We currently index these events in ES (pushed by e-commerce system)

orderId,user,product,quantity,time,days
"order1","U","P",1,"2017-01-01",17167
"order2","U","P",2,"2017-01-29",17195
"order3","U","P",3,"2017-04-02",17258
"order4","U","P",1,"2017-07-06",17353
"order5","U","P",2,"2017-08-03",17381

where days is just a integer showing number of days since 1.1.1970 for the event time.

What I want is to predict is the next time of purchase and the quantity.
quantity is last purchased quantity in this case 2
and the forecast time should be somewhere in october.

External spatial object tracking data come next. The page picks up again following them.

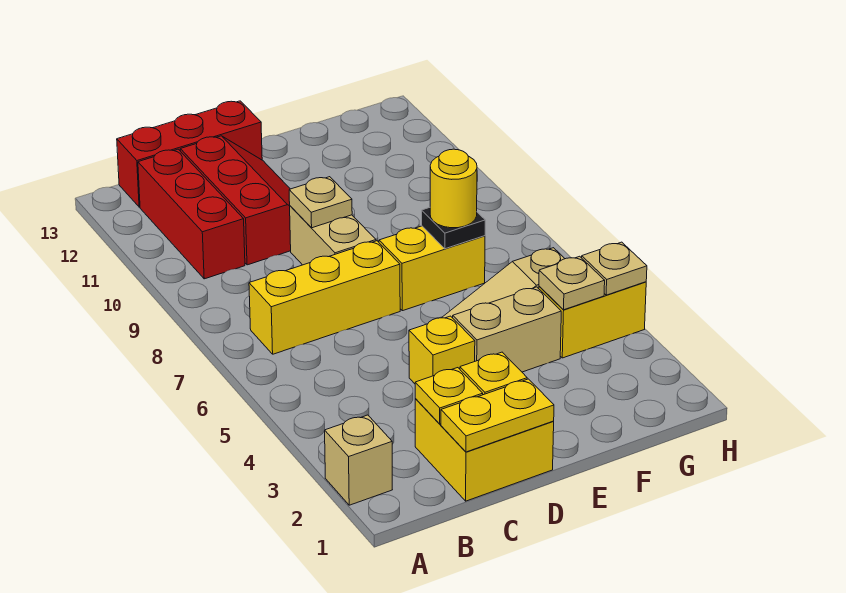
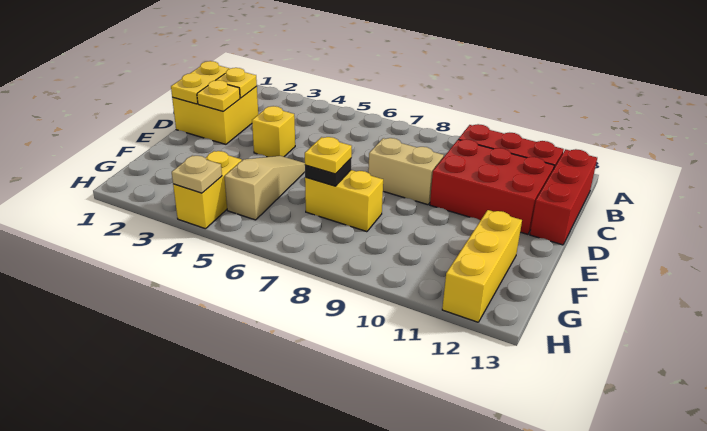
tan brick A2 level 1 -> none
yellow brick B7:D7 level 1 -> yellow brick F12:H12 level 1
red slope C10:D12 level 1 top C -> red brick C10:D12 level 1
tan plate D9 level 2 -> none
tan brick E4:F4 level 1 -> none
yellow brick E7:F7 level 1 -> yellow brick F7:F8 level 1
yellow round brick F7 level 3 -> yellow plate F7 level 3
tan plate G4 level 2 -> none

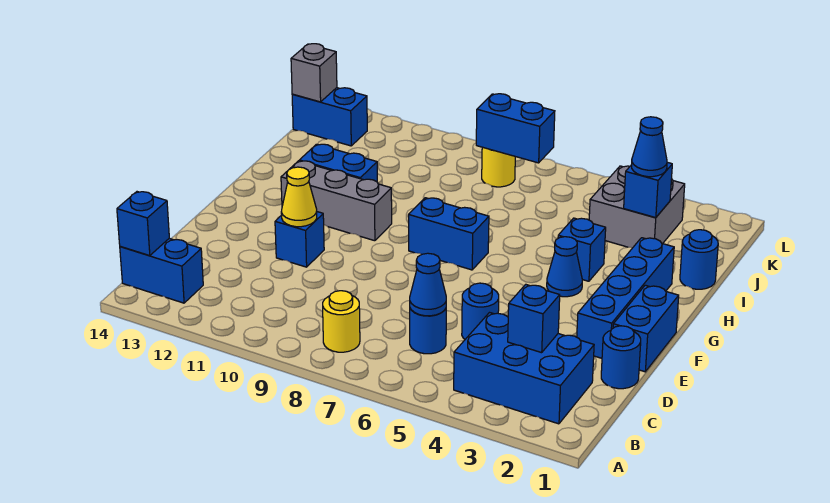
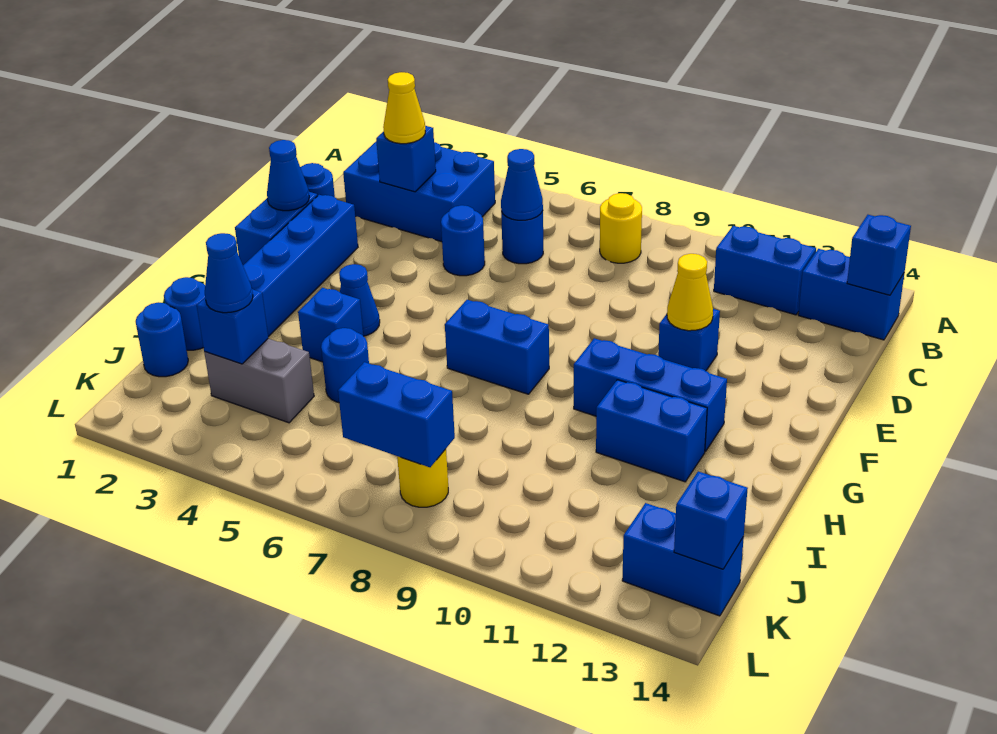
none -> blue brick B11:B12 level 1
none -> yellow cone C3 level 3
none -> blue cone E1 level 2
grey brick G10:G12 level 1 -> blue brick G10:G12 level 1
none -> blue round brick I5 level 1
none -> blue round brick J1 level 1
grey brick J3:K4 level 1 -> grey brick J3:J4 level 1
grey brick K14 level 2 -> blue brick K14 level 2

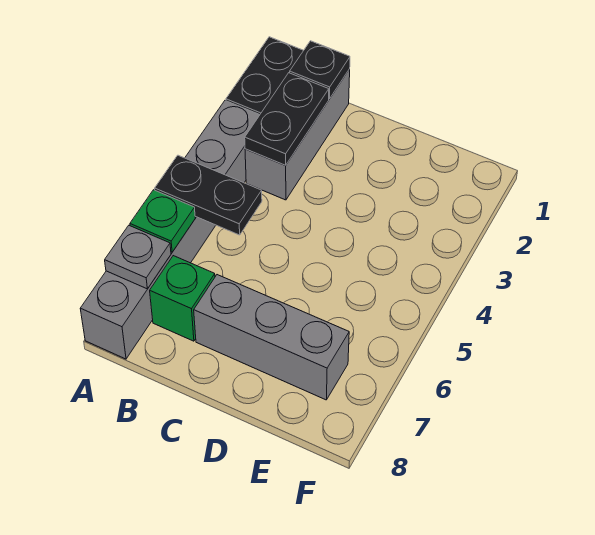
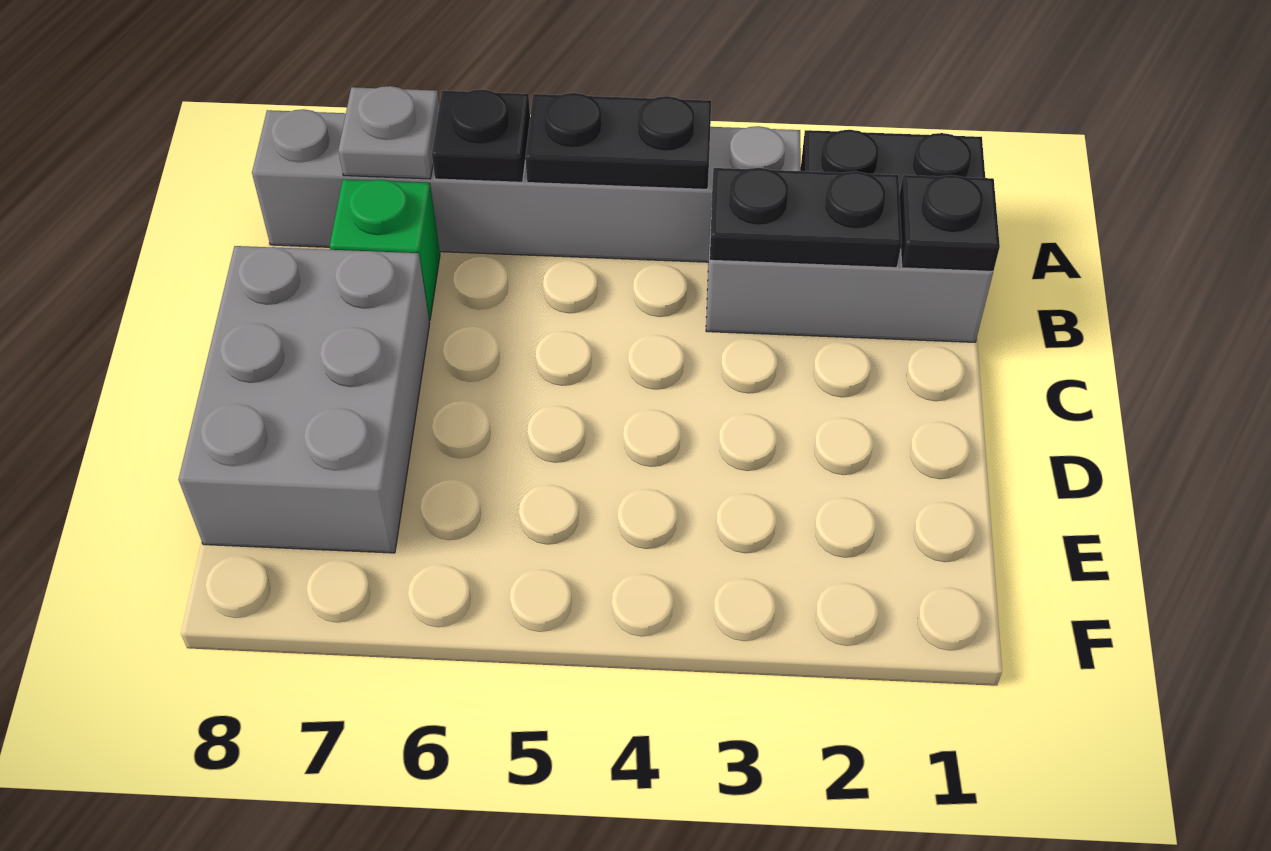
black plate A5:B5 level 2 -> black plate A4:A5 level 2
green plate A6 level 2 -> black plate A6 level 2
grey brick C7:E7 level 1 -> grey brick C7:E8 level 1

I've played with linear regression plugin for ES:

and it works well if I have additional calculated field "lag" for each event which denotes the time period until NEXT purchase, so then the data above should look like:

orderId,user,product,quantity,time,days,lag
"order1","U","P",1,"2017-01-01",17167,28
"order2","U","P",2,"2017-01-29",17195,63
"order3","U","P",3,"2017-04-02",17258,95
"order4","U","P",1,"2017-07-06",17353,29
"order5","U","P",2,"2017-08-04",17382,?

Of course in this index I will have 10K of different products and 1M different Users.
My first question is how to update this field for the LAST event when new event comes in?
Is it possible to do it in index time?
Does this make sense at all or there is a better way?
Btw in case that there is only one purchase, I'd use the default lifecycle of the product in days (comes from e-commerce as well). But for cases where there is a buying pattern (at least 2 events) I 'd need to use user specific data.
I plan to run forecast query for each User/Product pair every hour to calculate the next forecast time (effectively when user SHOULD run out of supply).
What would be the way to optimize that (avoid doing this one by one)?